Enhancing Multimodal Medical Image Classification using Cross-Graph Modal Contrastive Learning
Jun-En Ding, Chien-Chin Hsu, Chi-Hsiang Chu, Shuqiang Wang, Feng Liu
TL;DR
CGMCL presents a dual-graph cross-modal framework that aligns image and non-image medical data in a shared latent space using a graph attention encoder and a cross-graph contrastive loss. By constructing separate modality graphs for imaging and clinical features and introducing an IMFES module, CGMCL balances heterogeneous data distributions while preserving structural relationships. The method demonstrates improved accuracy, interpretability, and robustness on Parkinson’s disease SPECT data and a melanoma multimodal dataset, offering clearer Grad-CAM localization and actionable meta-feature insights. Overall, CGMCL advances multimodal medical classification by enabling cross-modal alignment, structured fusion, and clinically meaningful interpretation with scalable efficiency.
Abstract
The classification of medical images is a pivotal aspect of disease diagnosis, often enhanced by deep learning techniques. However, traditional approaches typically focus on unimodal medical image data, neglecting the integration of diverse non-image patient data.

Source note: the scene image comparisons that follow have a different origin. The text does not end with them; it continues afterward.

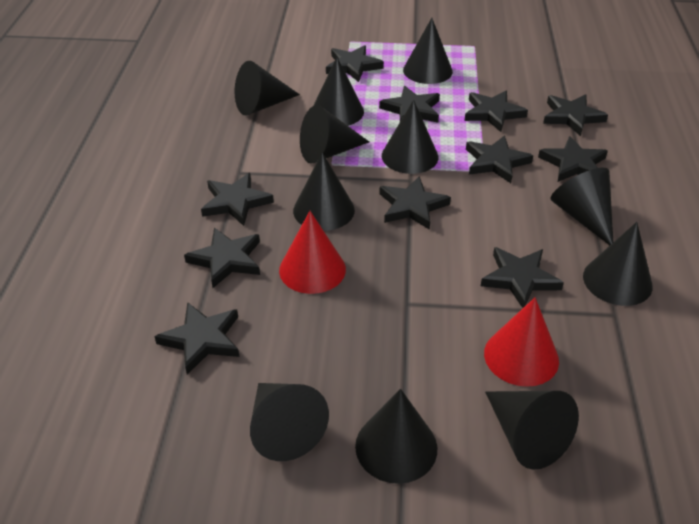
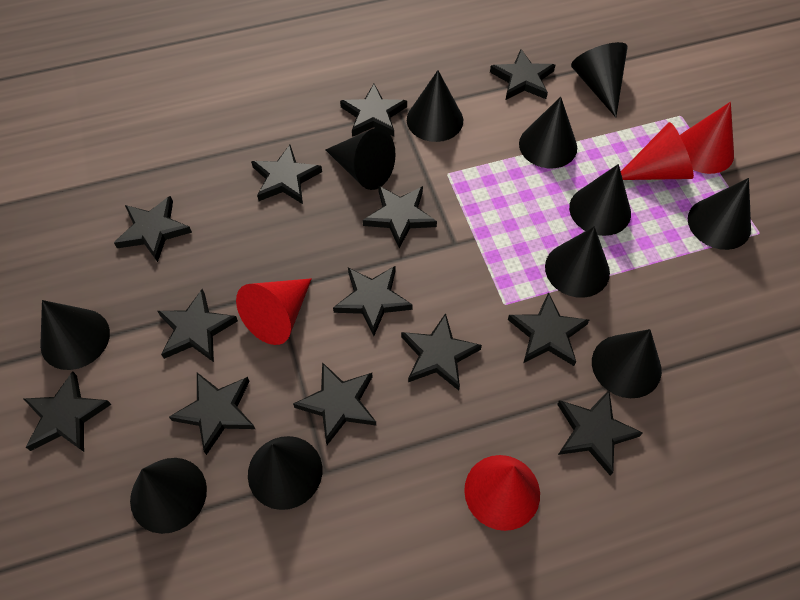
black star: 11 -> 13
red cone: 2 -> 4

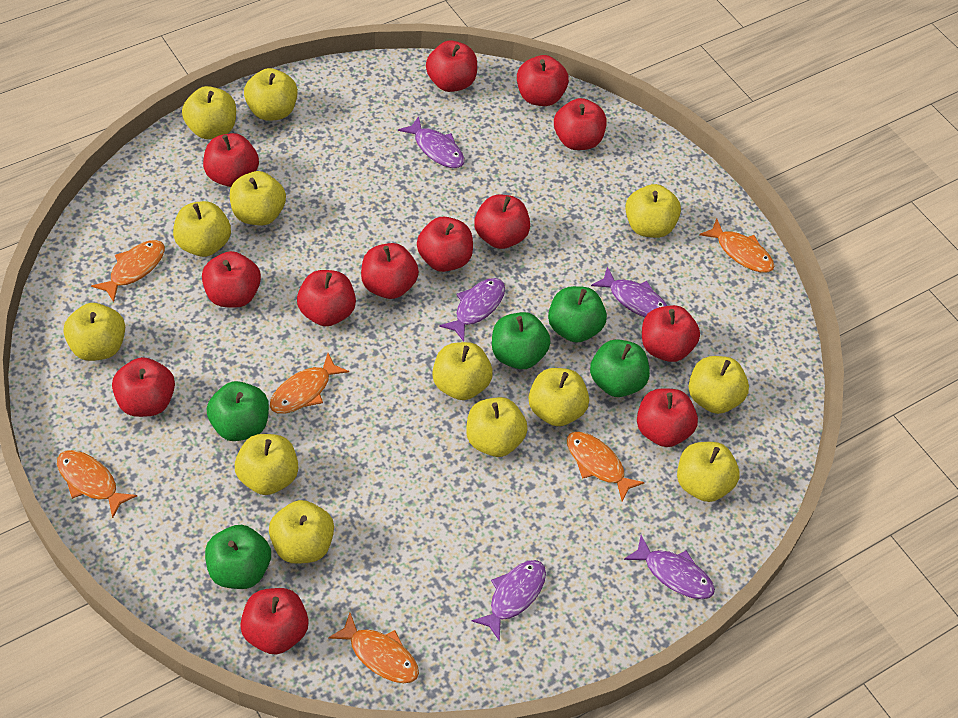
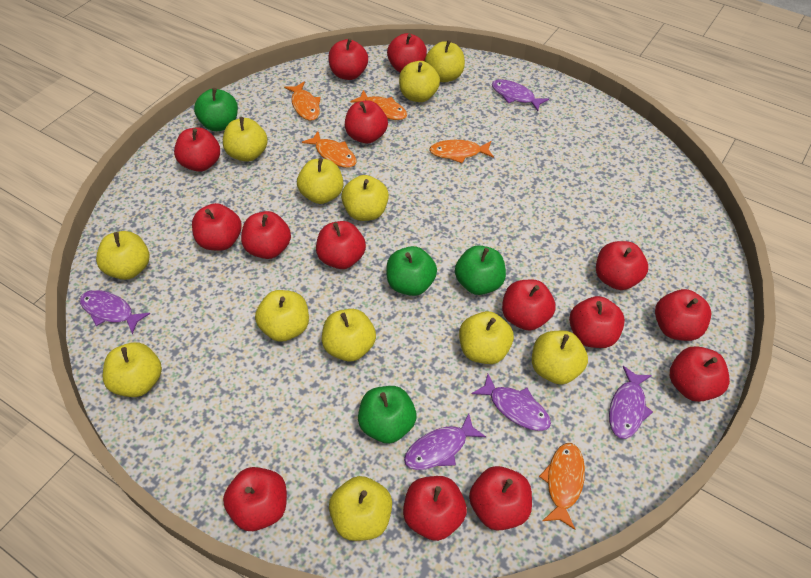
green apple: 5 -> 4
orange fish: 6 -> 5
red apple: 13 -> 15
yellow apple: 13 -> 12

This paper proposes a novel Cross-Graph Modal Contrastive Learning (CGMCL) framework for multimodal structured data from different data domains to improve medical image classification. The model effectively integrates both image and non-image data by constructing cross-modality graphs and leveraging contrastive learning to align multimodal features in a shared latent space. An inter-modality feature scaling module further optimizes the representation learning process by reducing the gap between heterogeneous modalities. The proposed approach is evaluated on two datasets: a Parkinson's disease (PD) dataset and a public melanoma dataset. Results demonstrate that CGMCL outperforms conventional unimodal methods in accuracy, interpretability, and early disease prediction. Additionally, the method shows superior performance in multi-class melanoma classification. The CGMCL framework provides valuable insights into medical image classification while offering improved disease interpretability and predictive capabilities.